I often work with internal development teams who are struggling to improve their value to the organization. Individually they each have a job to do and most of them work very hard at it. As a team, the results are not always as valuable as the effort would indicate. I believe that the problem centers on the perceived value of work and the focus on the people doing it.
In a Hospital the focus is on the doctors, in a school board the teachers, in an airline it is the pilots, and in a development shop it is the developers who are regarded as the highest value providers. This solitary view diminishes the value of the contributors to that value. Value must be viewed holistically. Lets be clear that I am not simply stating some old hackneyed saying that everyone is valuable and that we have to treat them that way. I’ll leave that for a different discussion. What I am saying is that if that solitary view is taken, then the doctors, pilots, teachers and software developers taking that view will find themselves less able to maximize their own value.

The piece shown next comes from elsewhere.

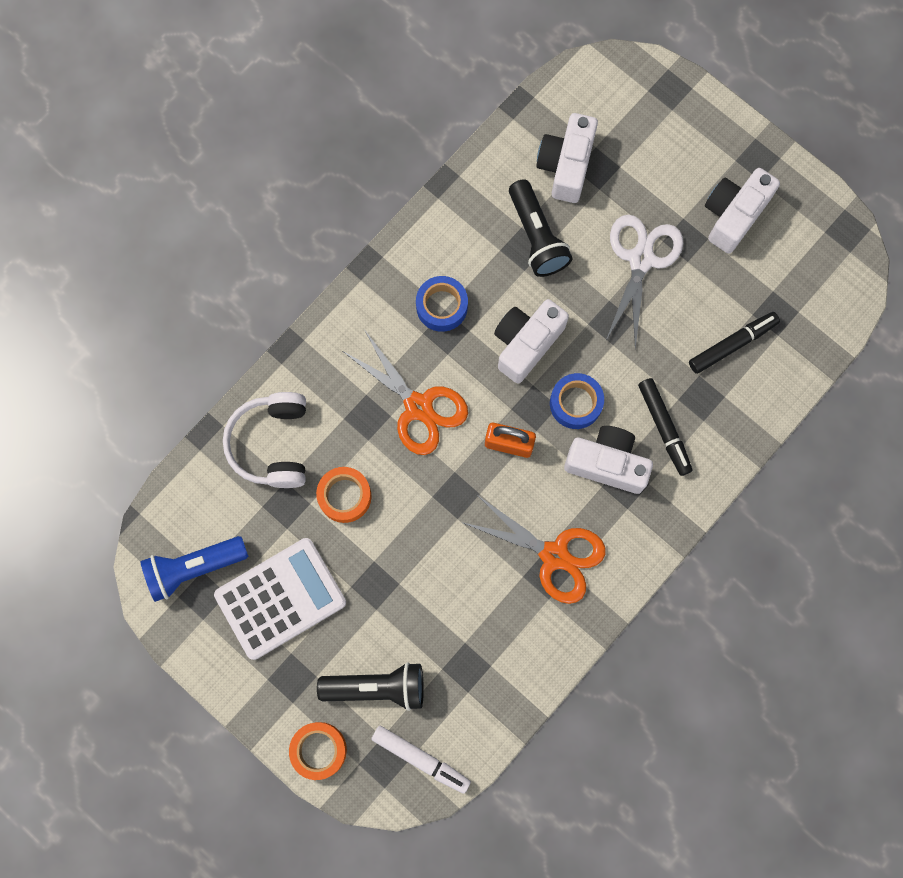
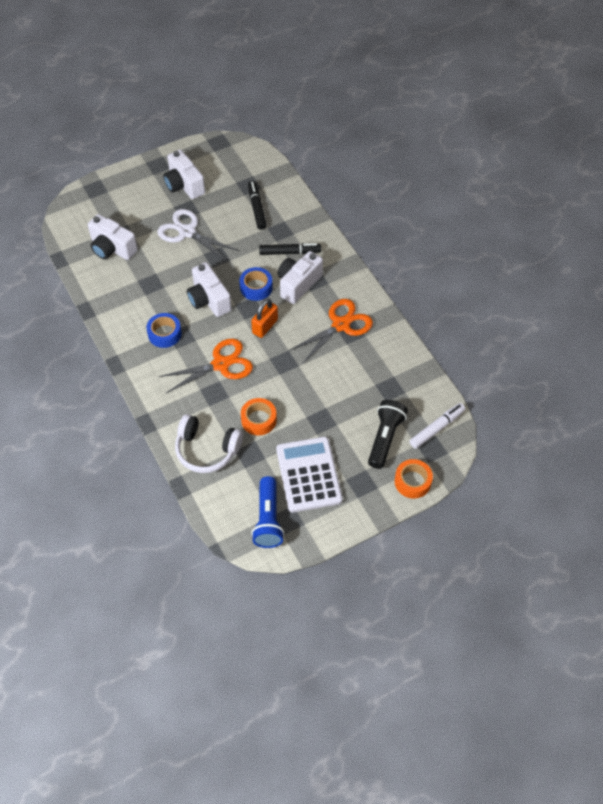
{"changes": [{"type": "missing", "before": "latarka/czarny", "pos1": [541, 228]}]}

Within teams the same thing happens where certain members are viewed as more valuable than others. In the case of an internal product development shop within an organization, many of the developers that I have worked with tend to view others and their roles rather simplistically and the business analyst or business relationship manager/customer representative role is often regarded as unnecessary. The role of a tester is often seen as nothing more than icing on the cake or a coat of paint at the end of the production line, yet those two roles are key for ensuring that what is developed provides maximum value to the customer.
Aside from the developers, the business relationship manager AND a representative from testing should be present at all stages of development, though some organizations will have dedicated quality control people in place with overlapping responsibilities.
It may sound counterintuitive to involve testing before you have anything to test, but recognize that they have to be involved early enough to at least develop the tests if nothing else. I view early involvement of testing even more critically however, not necessarily because they will know what tests to run, but because they are less likely to be satisfied that the acceptance criteria has been established. Other roles do not tend to focus as much or push so hard for clear acceptance criteria as those whose role is to generate the evidence that the criteria has been met.
What do I mean by acceptance criteria?
When organizations buy software they typically perform an evaluation to make sure that it meets their needs by comparing one product to another, or at the very least checking to see if a single product meets their requirements. They don’t simply test to ensure that the screen functions work correctly.
Why is it then that in developing in-house products for their own consumption, companies (and specifically development teams) often overlook such an evaluation? Sure requirements are gathered, but aside from providing a guiding direction for development, the requirements are never seen again. Instead, usability is considered the main success criteria and clicking through screens is the test.
When I see these projects I wonder then what are the chances that what is usable can be deployed, supported or even provide any business results? Many do not consider any of those criteria, but they would if the testing group was involved in helping establish acceptance criteria with each of the stakeholders from the outset. Your test team is not simply people with just enough low level skills to move a mouse or click a button, their value is in the advanced skills that they possess in helping you establish acceptance criteria.